RESCHEDULED: Scenic Area Plan Review Public Listening Session in The Dalles
View of the Columbia Gorge, looking east from Washington SR14. (photographer: Scott Christianson)

Tuesday, February 28, 2017

6:00 p.m. - 8:00 p.m.
Fort Dalles Readiness Center
402 E. Scenic Drive
The Dalles, OR 97058

The linchpin of continued protection of the Columbia Gorge is the Management Plan of the Columbia River Gorge National Scenic Area Act. Without a solid framework for protection and committed implementation, the Management Plan will become less adequate over time.

This is why every 10 years, the Columbia River Gorge Commission and Forest Service are tasked with reviewing and updating the Management Plan. They are beginning the GORGE 2020 process with public "listening sessions" at which the public is invited to attend and ask questions.

What aspects of the Columbia River Gorge National Scenic Area are most important to you? The Gorge Commission and Forest Service want to know! Please attend and get involved in this crucial process for Gorge protection.
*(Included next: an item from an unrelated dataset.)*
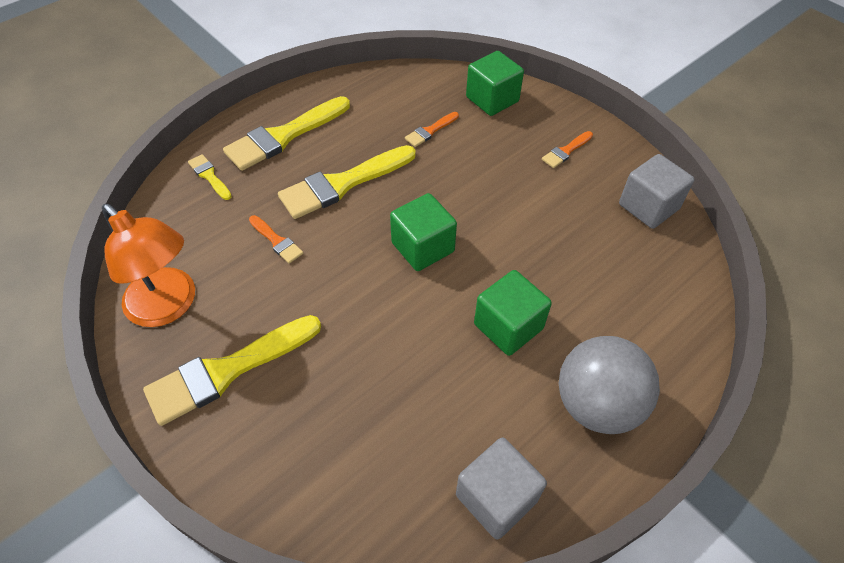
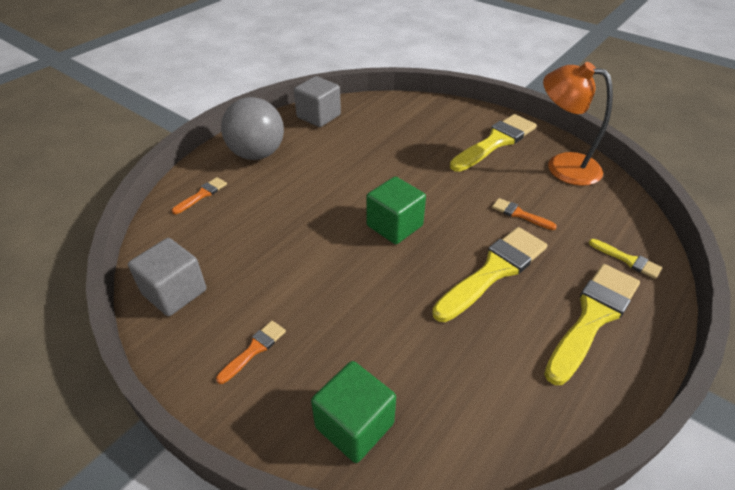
camera: 170 degrees right, 10 degrees down
(430, 131) = (426, 353): orange brush -> orange brush (202, 195)
(508, 326) = (316, 184): green cube -> none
Can't attend? Send a comment to the Gorge Commission

Learn more about the Scenic Area and Management Plan

Friends' Recommendations on the Scope of Gorge Management Plan Review

Plan Review scoping fact sheet (PDF)

The Columbia River Gorge is a natural scenic treasure and is protected as a federally designated National Scenic Area. It is also home to 13 communities, or urban areas, where economic development is intended to occur. As the Columbia River Gorge Commission and U.S. Forest Service determine the scope of review for the Management Plan, they should include the following important issues in the scope of review:
  1. Solid foundations for review: Base plan review on the best available science and sound resource protection policies. Updating the resource inventories, completing a "build-out" of development allowed within the scenic area and reliance on the "Vital Signs Indicators" program will help ensure that plan review is data driven.
  2. Cumulative effects: Amend the definition of "cumulative effect" to require analysis of past, present and reasonably foreseeable actions.
  3. Climate change: Require analysis of climate change impacts for major development projects.
  4. Fossil-fuel transport: Adopt guidelines addressing fossil fuel transport through the National Scenic Area, including oil and coal trains. For example, require analysis of worst-case oil spills from oil train derailments and prohibit coal pollution from open-topped coal cars.
  5. Rail expansion: Improve regulations on rail expansion to better ensure protection of communities and scenic, natural, cultural and recreation resources.
  6. Mining: Prohibit new mining, including new open pit quarries within the scenic area.
  7. Logging: Prohibit logging on National Forest lands in the scenic area.
  8. Scenic resources: Limit "trophy homes" on scenic landscapes. Determine if scenic landscapes are approaching the tipping point for development and, if so, require additional scenic resource protection measures.
  9. Natural resources: Expand protective buffers for fish, wildlife and rare plants to better reflect the best available science. Require protection for native plant communities. Adopt standards to protect outstanding geologic features, such as the Bonneville Slide area that created the "Bridge of the Gods." Assess the impacts of climate change on protected species and habitat.
  10. Cultural resources: Until a thorough survey of cultural resources is completed in the Gorge, require cultural resource reconnaissance surveys prior to the approval of land divisions, significant ground disturbing activities, and development. Support tribal efforts to protect Native American “first foods.”
  11. Recreation resources: Support policies for trail systems linking recreation sites, viewpoints and Gorge communities. Promote more dispersed recreation by supporting new recreation sites and discouraging overuse of existing sites. Support sustainable recreation through alternative transportation options. Improve river access but avoid adverse impacts to sensitive resources and treaty rights.
  12. Protect more lands: Expand open space designations to protect sensitive areas and newly acquired public lands.
  13. Protect high value farm land: For example, update standards for agricultural dwellings to better protect farm land from residential sprawl. Make the standards for new farm dwellings at least as strong as Oregon's, which require proof of at least $80,000 in gross annual farm income.